Their experimental method included a couple of tests analyzing carbonmonoxyhemoglobin
and ferrohemoglobin of sickle cell anemia patients and healthy adults. They treated
the compounds with buffers and examined the samples at various levels of pH and then
subjected the samples to electrophoretic analysis by putting them through Caltech's
Tiselius apparatus. They found that blood samples from sickle cell anemia patients
and normal adults reacted differently in two ways. First, when they graphed the curves
of mobility versus pH, the sickle cell hemoglobin curve followed the same path as
normal hemoglobin, but had a higher isoelectric point (the pH at which the solution
will not migrate).
Secondly, the authors had found that sickle cell and normal adult hemoglobin behave
differently when their carbon monoxide derivatives are subjected to electrophoresis
at a neutral pH. In their words: "At pH 7.0 sickle cell carbonmonoxyhemoglobin moves
as a positive ion while normal carbonmonoxyhemoglobin moves as a negative ion." The
Longsworth scanning diagrams of carbonmonoxyhemoglobin demonstrate that normal and
sickle cell anemia hemoglobins are homogenous substances because only one peak occurs.
In addition, the normal hemoglobin peak is to the left of the arrow and therefore
negative, whereas the peak for the sickle cell anemia hemoglobin is to the right of
the arrow denoting that it is positive. From this result, they postulated that sickle
cell anemia hemoglobin has two to four more positive charges than normal hemoglobin.
In their attempts to find out more about the difference in charge, they ascertained
that the globins are different and the hemes are identical in the two substances.

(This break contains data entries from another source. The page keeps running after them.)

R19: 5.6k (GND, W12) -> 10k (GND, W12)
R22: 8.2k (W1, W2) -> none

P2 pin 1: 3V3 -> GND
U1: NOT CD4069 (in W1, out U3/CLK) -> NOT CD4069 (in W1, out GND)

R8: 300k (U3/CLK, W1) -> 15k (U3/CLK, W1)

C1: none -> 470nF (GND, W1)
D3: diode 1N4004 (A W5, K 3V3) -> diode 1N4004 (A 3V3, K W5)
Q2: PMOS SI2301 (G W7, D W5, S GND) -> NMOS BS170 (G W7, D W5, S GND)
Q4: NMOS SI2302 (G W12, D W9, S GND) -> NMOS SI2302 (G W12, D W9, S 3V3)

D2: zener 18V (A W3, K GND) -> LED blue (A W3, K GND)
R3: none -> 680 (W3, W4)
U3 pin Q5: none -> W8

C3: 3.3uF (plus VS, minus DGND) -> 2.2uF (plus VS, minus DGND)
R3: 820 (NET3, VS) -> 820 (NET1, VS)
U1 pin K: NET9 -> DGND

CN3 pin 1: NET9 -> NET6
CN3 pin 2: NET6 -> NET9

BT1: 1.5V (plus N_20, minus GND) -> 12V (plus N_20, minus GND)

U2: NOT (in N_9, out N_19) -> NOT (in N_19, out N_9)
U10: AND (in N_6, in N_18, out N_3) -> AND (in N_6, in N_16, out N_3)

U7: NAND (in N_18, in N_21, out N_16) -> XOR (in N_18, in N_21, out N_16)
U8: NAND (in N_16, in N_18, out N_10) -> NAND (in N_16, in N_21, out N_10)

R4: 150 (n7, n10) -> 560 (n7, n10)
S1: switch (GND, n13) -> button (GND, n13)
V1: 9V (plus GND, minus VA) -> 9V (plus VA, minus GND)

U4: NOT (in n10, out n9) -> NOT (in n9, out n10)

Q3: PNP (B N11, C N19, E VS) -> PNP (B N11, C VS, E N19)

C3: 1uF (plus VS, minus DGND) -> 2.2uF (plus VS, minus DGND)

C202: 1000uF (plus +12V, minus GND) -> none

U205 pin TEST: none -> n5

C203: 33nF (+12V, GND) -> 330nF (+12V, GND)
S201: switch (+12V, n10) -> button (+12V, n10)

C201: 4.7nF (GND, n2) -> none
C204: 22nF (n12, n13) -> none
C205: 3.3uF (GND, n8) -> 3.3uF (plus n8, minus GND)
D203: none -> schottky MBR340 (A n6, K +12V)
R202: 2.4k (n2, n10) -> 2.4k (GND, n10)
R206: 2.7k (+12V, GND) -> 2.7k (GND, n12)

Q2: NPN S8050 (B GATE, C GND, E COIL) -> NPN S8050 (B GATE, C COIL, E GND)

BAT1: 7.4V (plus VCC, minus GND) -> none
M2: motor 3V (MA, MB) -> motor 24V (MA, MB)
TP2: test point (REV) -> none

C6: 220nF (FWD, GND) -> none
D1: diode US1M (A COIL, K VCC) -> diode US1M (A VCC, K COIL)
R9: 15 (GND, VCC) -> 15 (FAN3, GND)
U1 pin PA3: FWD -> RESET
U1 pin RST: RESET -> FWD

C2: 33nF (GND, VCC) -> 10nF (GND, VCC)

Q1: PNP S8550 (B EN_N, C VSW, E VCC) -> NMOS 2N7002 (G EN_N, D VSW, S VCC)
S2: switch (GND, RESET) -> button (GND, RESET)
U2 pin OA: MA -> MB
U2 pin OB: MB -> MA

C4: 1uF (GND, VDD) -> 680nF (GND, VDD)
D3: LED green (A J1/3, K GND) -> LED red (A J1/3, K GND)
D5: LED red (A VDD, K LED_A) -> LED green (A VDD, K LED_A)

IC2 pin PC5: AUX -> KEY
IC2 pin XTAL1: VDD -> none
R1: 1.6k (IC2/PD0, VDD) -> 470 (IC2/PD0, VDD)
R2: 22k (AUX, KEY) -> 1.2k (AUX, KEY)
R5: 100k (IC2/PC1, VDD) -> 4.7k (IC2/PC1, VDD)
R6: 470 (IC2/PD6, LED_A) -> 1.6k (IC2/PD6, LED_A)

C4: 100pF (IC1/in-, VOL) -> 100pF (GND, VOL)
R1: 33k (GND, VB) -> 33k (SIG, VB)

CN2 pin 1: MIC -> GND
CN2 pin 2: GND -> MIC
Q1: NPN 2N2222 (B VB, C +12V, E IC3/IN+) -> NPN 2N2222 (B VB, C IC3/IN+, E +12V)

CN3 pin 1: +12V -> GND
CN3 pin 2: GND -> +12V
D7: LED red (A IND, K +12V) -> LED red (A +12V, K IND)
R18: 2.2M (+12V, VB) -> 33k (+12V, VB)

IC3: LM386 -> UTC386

Wells performed the tests showing that the hemes are identical.
Besides analyzing the heme and the globin, they performed two other important experiments.
First, they established that healthy people of Caucasian and African descents have
"indistinguishable" hemoglobin. Second, they analyzed blood taken from sickle cell
trait patients. From Longsworth scanning diagrams, they found that the mobility of
sickle cell trait hemoglobin acted similarly to the mixture they made by combining
equal parts of sickle cell anemia and normal hemoglobin, as can be seen by the location
of peaks in relation to the arrow. However, the authentic sickle cell trait hemoglobin
had more normal hemoglobin than their manufactured mixture of sickle cell and normal
adult hemoglobin, as is seen by the height of the peaks. They performed additional
experiments and ascertained that the ratio of normal to sickle cell hemoglobin in
people with sickle cell trait is about sixty to forty.